If you are symptom-free and aren’t considered at higher risk from the coronavirus, you can still go out to celebrate Halloween but you’ll need to take precautions. That includes adults and children (over two years of age) wearing face masks in indoor events or at outdoor events where it’s hard to maintain social distancing. 

A costume mask is no substitute for a medical mask or cloth mask. If you have time, you could learn how to create a homemade face mask and give it a Halloween theme. Don’t forget to pack hand sanitizer that’s at least 60% alcohol either, as you’ll still need to practice good hand hygiene. 

According to the CDC, these Halloween activities are considered moderate risk:

  • Taking part in ‘one-way trick-or-treating’, where individually wrapped goodie bags are lined up for families to grab (such as at the end of a driveway or at the edge of a yard). Wash your hands thoroughly before and after making goodie bags.
  • Having a small, outdoor costume parade where people are socially distanced (more than six feet apart).
  • Attending a costume party held outdoors where protective masks are used and people can remain more than six feet apart. 
  • Going to a one-way, walk-through haunted forest (not a haunted house) where mask use is enforced. If screaming is likely, the CDC advises staying more than six feet.
  • Having an outdoor, socially distanced Halloween movie night (weather permitting).

A woman carves pumpkins outside

(Image credit: Pexels / Gabby K)

Halloween activities the CDC considers lower risk

It comes as no surprise that the CDC considers any Halloween activities carried out in your own home, with members of your own household, to carry the lowest risk this year. The health organization has even conjured some ideas of how you can safely celebrate Halloween at home, including:

  • Carving or decorating pumpkins with members of your household
  • Doing the same but outside, at a safe distance, with friends and neighbors
  • Having a virtual Halloween costume contest
  • Having a trick-or-treat search with members of your household in or around your home (so, avoiding going to other houses)

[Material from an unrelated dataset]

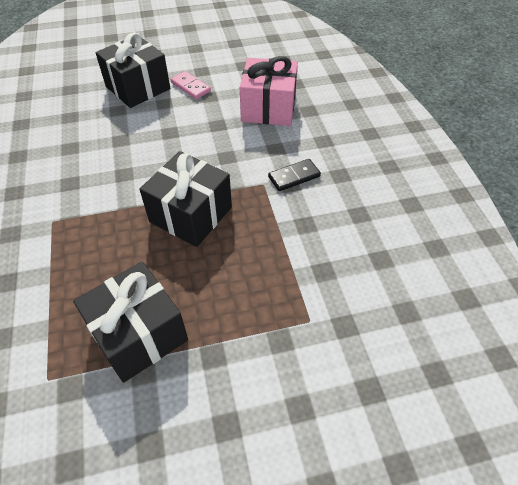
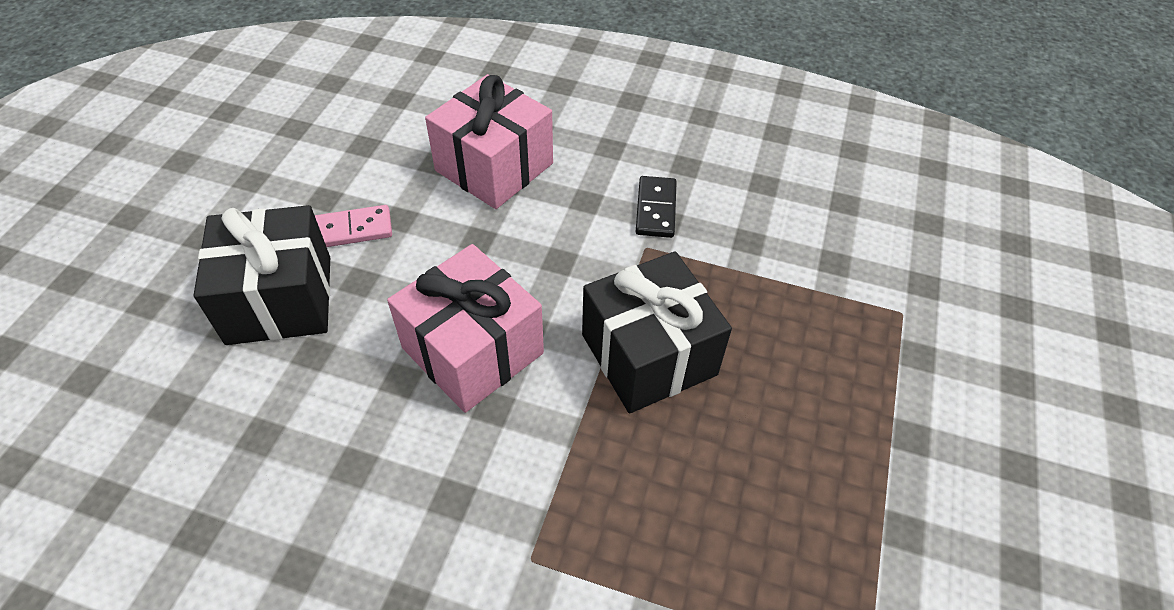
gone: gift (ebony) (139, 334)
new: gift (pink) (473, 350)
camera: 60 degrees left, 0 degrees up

If you do venture out this Halloween, be mindful of whether you're likely to come into contact with any vulnerable family members of friends afterwards. To be on the safe side, the CDC recommends leaving it for 14 days before visiting any person considered to be at higher-risk of severe illness from the coronavirus. 

Three easy ways to celebrate Halloween at home

The CDC guidance is clear for Halloween, but that doesn’t mean we can’t celebrate in style indoors. Pumpkin carving is a brilliant tradition, but if you’d rather not get messy in your kitchen or on your porch, try these other fun and spooky ways to celebrate Halloween at home… 

Scary movie marathon
Thanks to the pandemic, most of us are now on first name terms with our TV, so why should Halloween be different? If you have little ones at home, kick-start your scary movie marathon with kid-friendly classics. If you don't own any, fire up the best TV streaming services and get your fill. Hulu has plenty of child-friendly movies streaming now, including Ghostbusters and Casper, as does Disney Plus.

Once the little ones have gone to bed, dim the lights and turn to Netflix for modern and vintage horrors, including 80s creep-fest Poltergeist, while HBO Max is home to An American Werewolf in London.

Bake and decorate Halloween cakes and candies
Halloween is also the perfect time to dust off your stand mixer and get baking. Our best KitchenAid deals can make that a little easier if you're in need of a mixer. From eyeball cake pops to ‘bloody’ (jam) cupcakes, there are plenty of ways to add a gruesome spin to your dessert table this Halloween. There’s plenty of inspiration online too, with some of our favorites including these Spiderweb Cupcakes, which require only a handful of ingredients and are easy enough for kids to make too. 

Make your own Halloween decorations
This is fun for adults and kids alike, as you can let your imagination take over. Whether you prefer working with pencils and paper, or you can’t be torn away from your sewing machine, there's no shortage of DIY decorations to be made. For decorating your porch and yard, think about mystical crystal balls and pumpkin topiaries. You could also artfully arrange old bedsheets, transforming them into ghosts that float outside your home. Oprah magazine has some great ideas.